David Darriba Pérez
El lobo
Mario llevaba más de una hora dando vueltas a la manzana. Al casi decidirse a entrar, volvía a dar otra vuelta, tal vez para aclararse las ideas, aunque el motivo en realidad no era otro que alargar lo inevitable. Al llegar de nuevo a este punto alzó la vista. Un impertinente rayo de sol daba justo en el ventanal y tuvo que entornar los ojos para distinguir algo. Ahí estaba Carmen. Tragó saliva, respiró hondo y se decidió a entrar.
—Carmen, esto no puede continuar así. Tengo una familia que mantener; sin embargo no estoy dispuesto a semejantes humillaciones. Quédese con el empleo y dígale de mi parte al trepa de Rodríguez que…
—Desde mañana ocupará su puesto. Queremos un supervisor con arrojo capaz de decir a sus jefes que se metan el trabajo por donde les quepa.
Mario quedó noqueado por unos segundos. Después preguntó qué pasaría con Rodríguez.
—Tenemos dos opciones: o le preparamos el finiquito, o bien le rebajamos la categoría profesional. Si hacemos lo segundo podrá vengarse por todos los años que le ha estado haciendo la vida imposible.
—No le voy a negar —respondió Mario—, que no sea tentadora la idea de joder durante una temporada al soplapollas de Rodríguez. Pero yo no soy como él. No creo que pueda tener la mano dura que hace falta para este cargo.
Carmen le miró fijamente. Encendió un cigarro sin quitarle los ojos de encima. Aspiró fuerte y seguía mirándole a través del humo con sus ojos amarillos. Parecía que el lobo se iba a lanzar de un momento a otro al cuello del carnero.
—La empresa ha tomado la determinación de que alguien benevolente con los empleados ocupe el puesto de Rodríguez. Estamos convencidos de que estos rendirán más sin semejante presión. No vamos a negar que le puedan tomar la manta en situaciones puntuales; aun así, la convicción de una mayor productividad es firme.

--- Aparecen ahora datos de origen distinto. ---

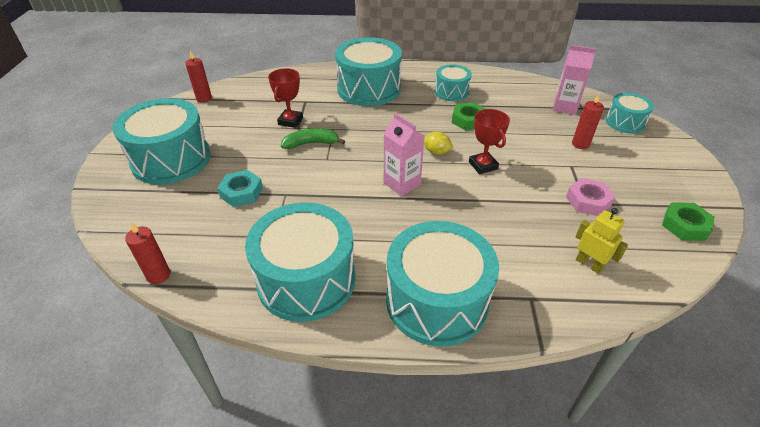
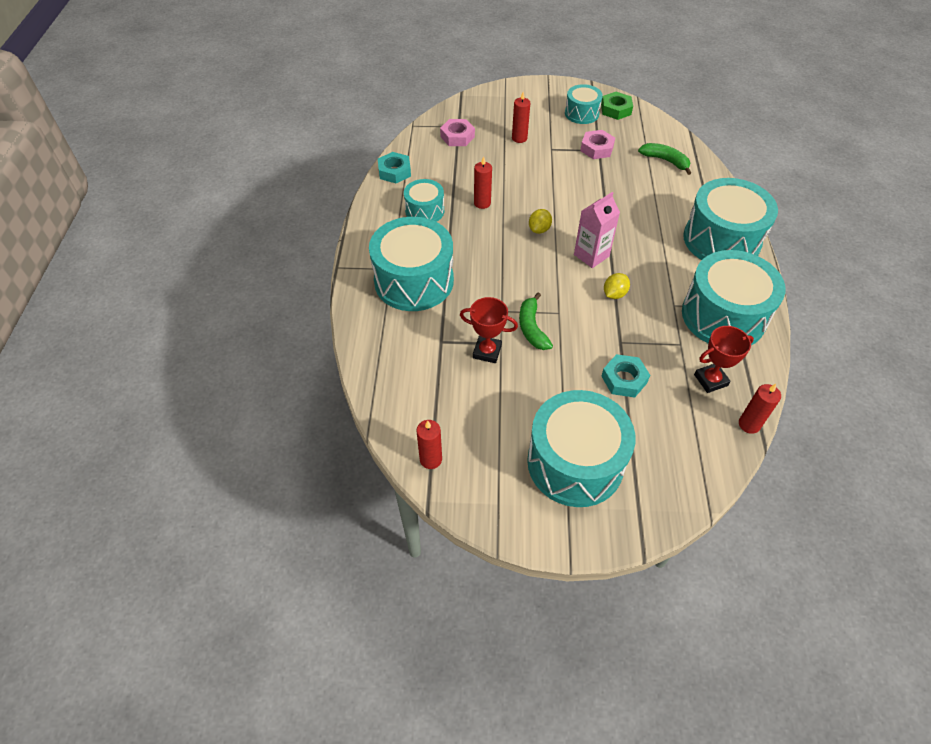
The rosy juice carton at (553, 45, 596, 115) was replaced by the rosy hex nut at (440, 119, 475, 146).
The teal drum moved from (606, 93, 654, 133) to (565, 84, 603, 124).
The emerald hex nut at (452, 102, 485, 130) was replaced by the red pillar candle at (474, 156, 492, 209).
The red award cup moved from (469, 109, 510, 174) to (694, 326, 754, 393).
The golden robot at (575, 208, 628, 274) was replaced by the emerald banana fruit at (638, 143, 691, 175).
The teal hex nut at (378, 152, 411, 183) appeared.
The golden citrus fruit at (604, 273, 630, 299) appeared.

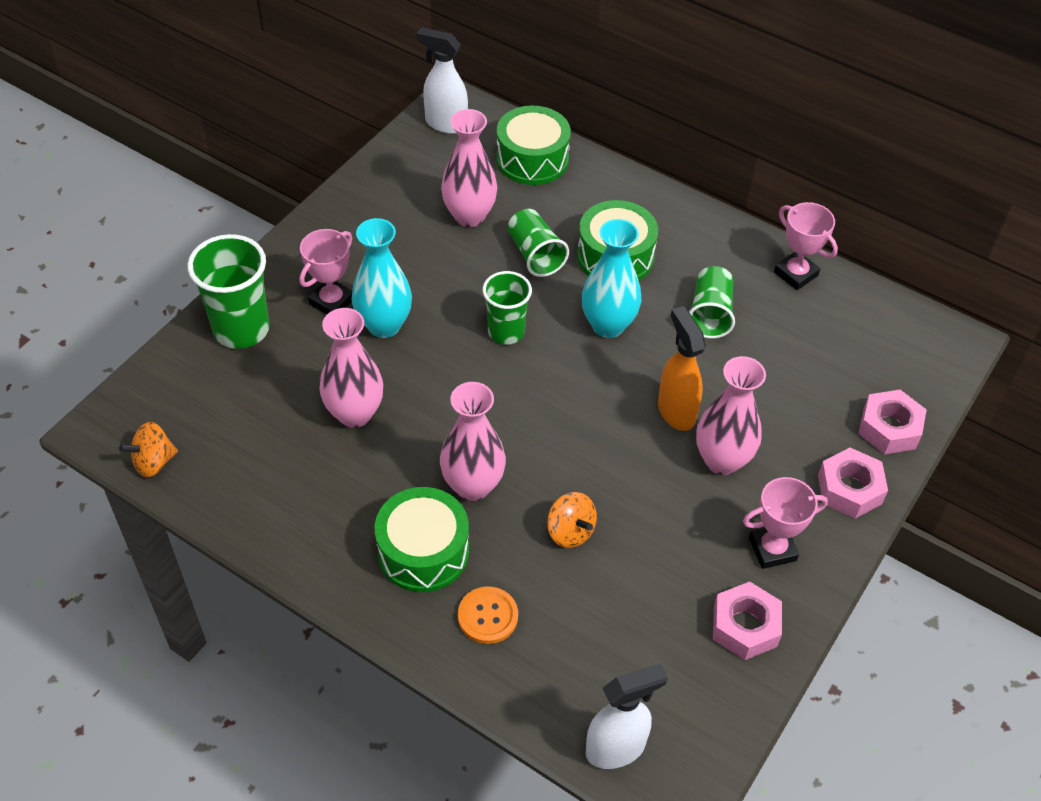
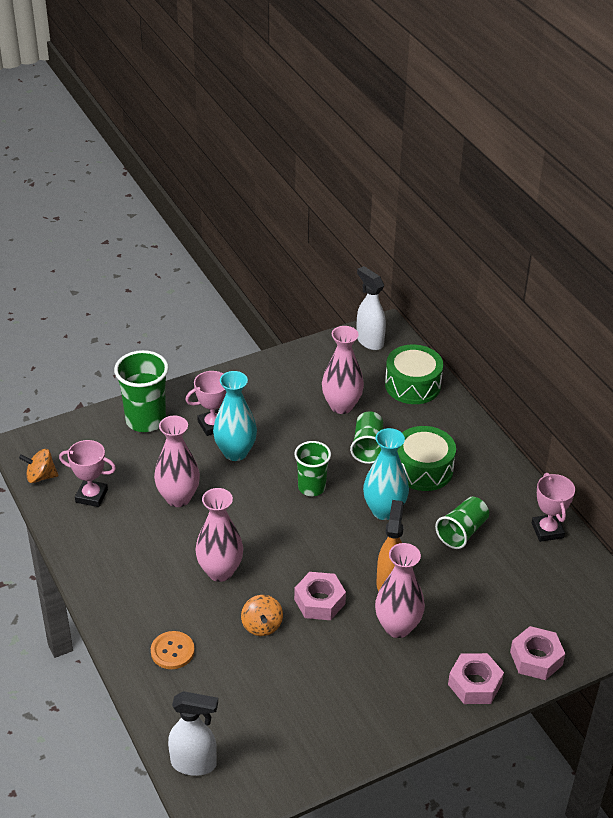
The rosy award cup moved from (743, 477, 828, 569) to (59, 440, 116, 507).
The emerald drum at (375, 487, 469, 592) disappeared.
The rosy hex nut moved from (713, 582, 782, 660) to (294, 572, 346, 620).

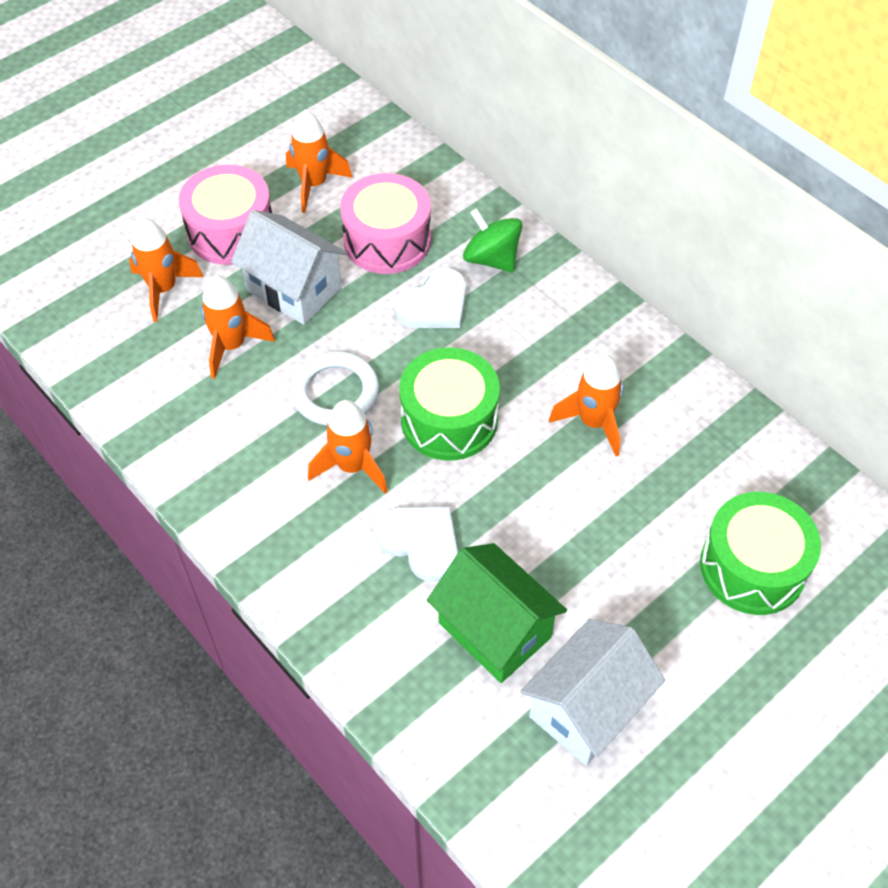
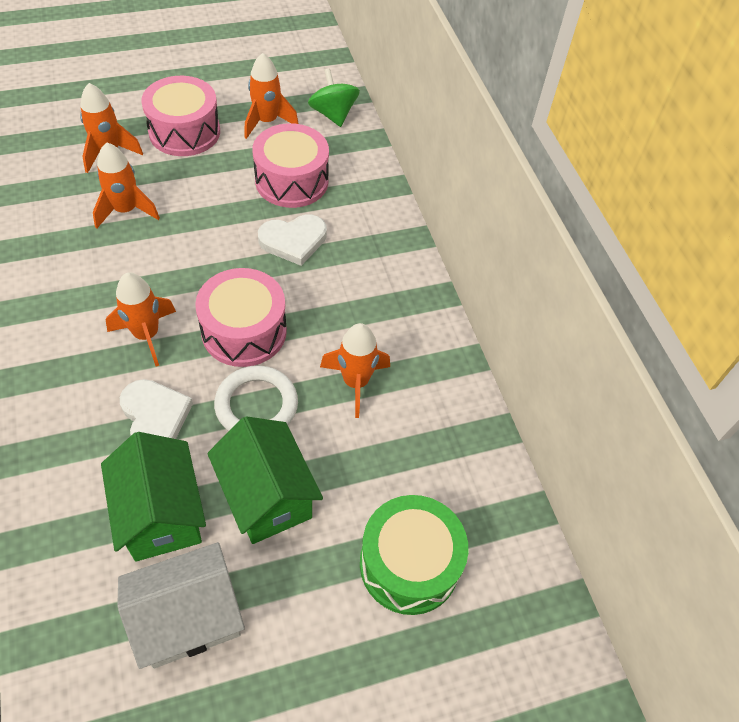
The emerald whirligig moved from (463, 208, 523, 272) to (308, 68, 360, 127).
The snow-white house at (231, 210, 347, 325) disappeared.
The emerald drum at (399, 348, 500, 461) became the rosy drum at (195, 268, 287, 367).
The snow-white torus moved from (290, 351, 379, 426) to (214, 365, 298, 431).
The emerald house at (207, 416, 323, 544) appeared.

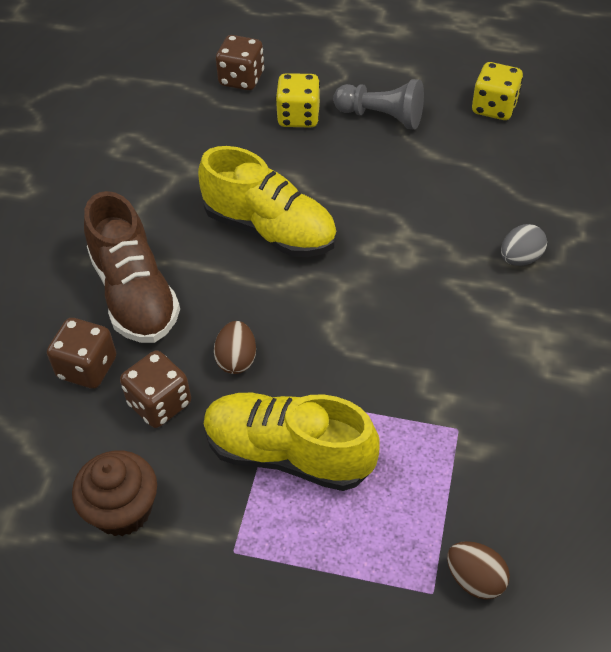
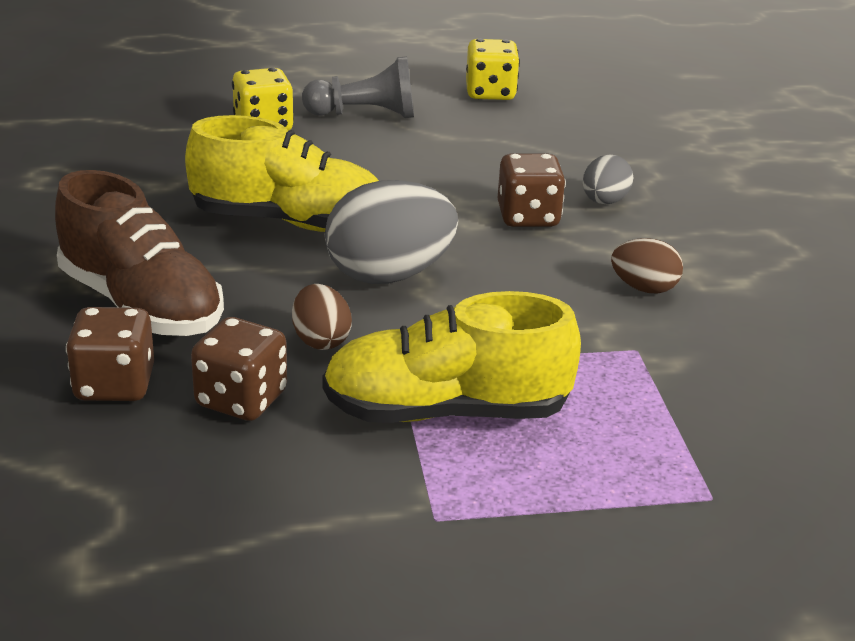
The russet die moved from (216, 35, 264, 90) to (498, 154, 566, 227).
The russet muffin at (72, 450, 157, 536) disappeared.
The russet toy egg moved from (447, 541, 510, 600) to (611, 238, 683, 294).
The gray toy egg at (325, 180, 458, 284) appeared.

Mario estuvo callado un par de minutos. Carmen también, esperando la mejor oportunidad para intervenir. Los lobos no se pueden precipitar; tampoco ser previsibles. Por fin, Mario se decidió a hablar:
—Quieren mis servicios para que actúe de forma benevolente con los empleados con el fin de que rindan más. No por ellos sino, como usted misma ha dicho, por productividad. Mire, Carmen, mi forma de ser, mi forma de actuar, no es para complacer a nadie; soy así y punto. Si le diera la enhorabuena a un empleado, si le tratara como a un igual, lo haría sin pensar en que le estoy haciendo un favor a la empresa. No, no puedo aceptar el puesto.
Carmen sonrió.
—Estas son las llaves de su despacho.
—No, creo que no me ha escuchado…
Carmen cambió la expresión de su cara. Arrugó el morro. El lobo atacó.
—Se le doblará el sueldo, Mario. Y lo de dejarse el espinazo pasará a la historia. Su despacho tiene calefacción y no volverá a trabajar en esa gélida y maloliente nave. Olvídese de traer esas fiambreras. Desde mañana podrá comer con el resto de los jefes, si así lo desea, en alguna de las cafeterías de la zona, con todos los gastos pagados y, por supuesto, tomándose el tiempo que precise.
—Tal vez —dijo Mario—, debiera replantearme la oferta. No sé, habría que matizar algún punto y…
Como una cascada la sangre saltó de su yugular. En determinadas ocasiones es difícil diferenciar a un lobo de un carnero y, probablemente, todos seamos lobos y carneros dependiendo de las circunstancias. No deja de ser hipnótico contemplar un rojo tan oscuro.